Fort Hancock Battery Gunnison Gun Emplacement #2
Fort Hancock Battery Gunnison Gun #1 Breech
Fort Hancock Battery Gunnison Gun #1

Endicott Period

Fort Hancock, Battery Gunnison Shell Hoist

Part of the Harbor Defense of Southern New York.

Originally built as an Endicott Period concrete coastal gun battery with two 6" M1903 guns mounted on M1903 disappearing carriages. This was a two story gun battery with the guns located on the upper level and the central magazine (separate shell and powder rooms) located on the lower level. Manual Hodges shell hoists were provided to move the ammunition from the lower level to the gun loading platform. Gun #2 shell hoist is shown in photograph and was restored to operational condition for interpretation by the Army Ground Forces Association in 2005.

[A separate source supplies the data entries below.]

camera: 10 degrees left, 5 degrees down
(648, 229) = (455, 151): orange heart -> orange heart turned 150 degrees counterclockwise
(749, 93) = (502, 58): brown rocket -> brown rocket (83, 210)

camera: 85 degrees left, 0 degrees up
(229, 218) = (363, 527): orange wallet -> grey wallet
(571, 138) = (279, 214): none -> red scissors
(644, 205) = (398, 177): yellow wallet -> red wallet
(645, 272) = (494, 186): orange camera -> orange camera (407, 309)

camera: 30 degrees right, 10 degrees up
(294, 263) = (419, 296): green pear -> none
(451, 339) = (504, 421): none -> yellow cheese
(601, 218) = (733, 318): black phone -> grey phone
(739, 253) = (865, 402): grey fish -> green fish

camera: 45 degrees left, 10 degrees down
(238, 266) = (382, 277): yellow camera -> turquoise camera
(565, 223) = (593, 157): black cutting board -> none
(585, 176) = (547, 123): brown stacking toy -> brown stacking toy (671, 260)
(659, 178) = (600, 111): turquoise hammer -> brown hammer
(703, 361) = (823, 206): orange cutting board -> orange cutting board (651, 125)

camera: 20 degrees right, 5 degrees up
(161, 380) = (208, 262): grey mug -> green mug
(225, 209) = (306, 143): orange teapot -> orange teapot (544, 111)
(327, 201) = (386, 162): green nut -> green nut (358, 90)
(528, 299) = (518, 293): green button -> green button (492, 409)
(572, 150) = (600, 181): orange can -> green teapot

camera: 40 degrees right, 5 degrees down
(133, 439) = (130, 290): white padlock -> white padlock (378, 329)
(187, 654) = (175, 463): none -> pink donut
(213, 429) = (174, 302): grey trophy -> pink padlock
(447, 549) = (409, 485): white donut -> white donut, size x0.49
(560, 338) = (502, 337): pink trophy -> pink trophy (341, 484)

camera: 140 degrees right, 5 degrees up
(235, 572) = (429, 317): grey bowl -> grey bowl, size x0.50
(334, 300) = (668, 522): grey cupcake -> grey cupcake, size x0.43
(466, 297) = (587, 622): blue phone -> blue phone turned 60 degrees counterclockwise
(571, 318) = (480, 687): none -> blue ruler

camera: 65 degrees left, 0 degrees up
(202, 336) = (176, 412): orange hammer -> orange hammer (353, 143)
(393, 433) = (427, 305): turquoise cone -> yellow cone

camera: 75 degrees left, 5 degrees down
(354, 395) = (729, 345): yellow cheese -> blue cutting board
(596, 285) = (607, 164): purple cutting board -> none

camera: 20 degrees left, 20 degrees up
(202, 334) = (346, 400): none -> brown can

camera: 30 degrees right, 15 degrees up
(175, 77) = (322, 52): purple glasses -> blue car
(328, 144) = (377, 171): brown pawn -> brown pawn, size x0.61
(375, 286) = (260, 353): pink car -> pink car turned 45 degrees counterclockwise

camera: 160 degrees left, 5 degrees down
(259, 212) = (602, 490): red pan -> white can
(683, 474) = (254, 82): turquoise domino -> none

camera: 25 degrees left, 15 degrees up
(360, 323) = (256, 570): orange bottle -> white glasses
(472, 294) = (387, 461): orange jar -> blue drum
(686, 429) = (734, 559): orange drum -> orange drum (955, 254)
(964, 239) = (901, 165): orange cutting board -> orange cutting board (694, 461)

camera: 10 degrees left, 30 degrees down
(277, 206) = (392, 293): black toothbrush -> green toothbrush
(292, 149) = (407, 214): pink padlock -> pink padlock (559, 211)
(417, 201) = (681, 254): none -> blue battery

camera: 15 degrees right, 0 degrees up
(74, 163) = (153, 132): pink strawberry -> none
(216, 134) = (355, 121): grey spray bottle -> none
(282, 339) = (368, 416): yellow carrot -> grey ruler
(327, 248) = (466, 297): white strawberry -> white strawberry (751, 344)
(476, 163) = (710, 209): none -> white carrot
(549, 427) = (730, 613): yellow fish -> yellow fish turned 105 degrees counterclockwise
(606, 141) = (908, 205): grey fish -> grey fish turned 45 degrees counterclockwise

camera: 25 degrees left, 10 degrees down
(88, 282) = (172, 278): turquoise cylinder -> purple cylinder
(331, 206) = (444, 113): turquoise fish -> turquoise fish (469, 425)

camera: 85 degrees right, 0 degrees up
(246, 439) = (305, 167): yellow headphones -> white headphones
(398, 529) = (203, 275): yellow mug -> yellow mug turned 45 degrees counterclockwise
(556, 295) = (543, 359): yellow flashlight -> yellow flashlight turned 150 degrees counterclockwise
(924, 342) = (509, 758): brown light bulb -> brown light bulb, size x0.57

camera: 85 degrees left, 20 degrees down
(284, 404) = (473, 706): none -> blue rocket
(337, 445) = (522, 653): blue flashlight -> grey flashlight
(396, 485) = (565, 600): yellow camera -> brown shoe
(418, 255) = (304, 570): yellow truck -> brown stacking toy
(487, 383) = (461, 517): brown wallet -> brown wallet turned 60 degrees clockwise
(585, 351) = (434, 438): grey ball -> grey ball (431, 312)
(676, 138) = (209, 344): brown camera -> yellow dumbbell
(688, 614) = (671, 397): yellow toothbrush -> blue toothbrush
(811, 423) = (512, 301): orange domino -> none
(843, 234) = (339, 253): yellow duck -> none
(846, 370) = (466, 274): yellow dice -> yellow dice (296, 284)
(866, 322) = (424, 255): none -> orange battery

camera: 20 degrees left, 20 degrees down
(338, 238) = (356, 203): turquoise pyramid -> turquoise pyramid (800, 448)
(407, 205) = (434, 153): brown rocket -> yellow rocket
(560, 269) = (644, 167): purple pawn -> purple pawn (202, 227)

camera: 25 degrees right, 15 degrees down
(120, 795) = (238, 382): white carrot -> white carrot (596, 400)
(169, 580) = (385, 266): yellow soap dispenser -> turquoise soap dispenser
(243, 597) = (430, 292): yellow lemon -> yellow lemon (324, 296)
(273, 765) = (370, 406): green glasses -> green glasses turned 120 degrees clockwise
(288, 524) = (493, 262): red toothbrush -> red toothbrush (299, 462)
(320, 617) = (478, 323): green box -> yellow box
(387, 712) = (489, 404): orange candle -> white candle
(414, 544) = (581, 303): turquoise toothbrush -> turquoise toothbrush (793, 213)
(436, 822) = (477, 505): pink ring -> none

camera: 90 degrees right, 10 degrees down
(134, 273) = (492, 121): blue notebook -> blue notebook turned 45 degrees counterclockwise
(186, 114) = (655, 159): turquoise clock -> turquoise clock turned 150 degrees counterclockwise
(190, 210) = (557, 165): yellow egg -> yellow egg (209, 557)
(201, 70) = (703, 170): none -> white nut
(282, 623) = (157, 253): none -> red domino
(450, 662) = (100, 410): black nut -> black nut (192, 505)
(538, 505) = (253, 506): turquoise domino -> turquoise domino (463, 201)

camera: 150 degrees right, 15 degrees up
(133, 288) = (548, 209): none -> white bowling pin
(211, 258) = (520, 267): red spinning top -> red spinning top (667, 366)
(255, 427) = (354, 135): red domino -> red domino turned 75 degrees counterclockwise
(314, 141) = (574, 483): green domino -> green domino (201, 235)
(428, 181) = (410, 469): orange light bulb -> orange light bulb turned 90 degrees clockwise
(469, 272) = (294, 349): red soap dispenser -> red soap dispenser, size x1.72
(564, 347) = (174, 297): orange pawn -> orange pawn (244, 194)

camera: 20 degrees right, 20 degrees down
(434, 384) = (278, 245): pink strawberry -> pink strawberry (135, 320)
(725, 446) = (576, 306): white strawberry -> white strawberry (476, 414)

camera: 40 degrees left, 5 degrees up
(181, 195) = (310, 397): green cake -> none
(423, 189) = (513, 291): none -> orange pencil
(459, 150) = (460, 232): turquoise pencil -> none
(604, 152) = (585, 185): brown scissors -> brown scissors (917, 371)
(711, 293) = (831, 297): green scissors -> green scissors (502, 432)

Battery Gunnison Armament (edit list)
Empl
No
Caliber
Type
Barrel
Length
Model Serial
No
Manufacturer Carriage Service
Dates
Notes
1 6" Rifle 309.5" M1903 5 Watervliet Disappearing, M1903, #52, Detrick & Harvey 1905-1943 See note 1
2 6" Rifle 309.5" M1903 34 Watervliet Disappearing, M1903, #57, Detrick & Harvey 1905-1943 See note 1
Source: RCW Form 1, 1 Mar 1922, Coast Defense Study Group, Berhow, Mark A. ed, American Seacoast Defenses: A Reference Guide, 2nd Edition, CDSG Press, McLean, VA, 2004, ISBN 0-9748167-0-1, pages 98-99, 207
Note 1: Guns transferred to Watervliet 10 May 1943, carriages salvaged 19 Apr 1943. CDSG Gun Card Collection from NARA
Battery Gunnison Plan


World War I

The U.S. entry into World War I resulted in a widespread removal of large caliber coastal defense gun tubes for service in Europe. Many of the gun and mortar tubes removed were sent to arsenals for modification and mounting on mobile carriages, both wheeled and railroad. Most of the removed gun tubes never made it to Europe and were either remounted or remained at the arsenals until needed elsewhere. The guns of Battery Gunnison were not affected by the World War I redistribution or the following 1920 disarmament program.

World War II

Fort Hancock, Battery Gunnison Plotting Board

The gun tubes were removed and transferred back to Watervliet on 10 may 1943 and the carriages were salvaged on 19 Apr 1943. The empty battery was then modified by filling in and raising the gun platforms to accommodate the two M1900 6" guns and Barbette carriages from Battery Peck. A new plotting room was built into the back of the central magazine replacing two utility rooms. The modifications to the battery cost an additional $ 28,747.64.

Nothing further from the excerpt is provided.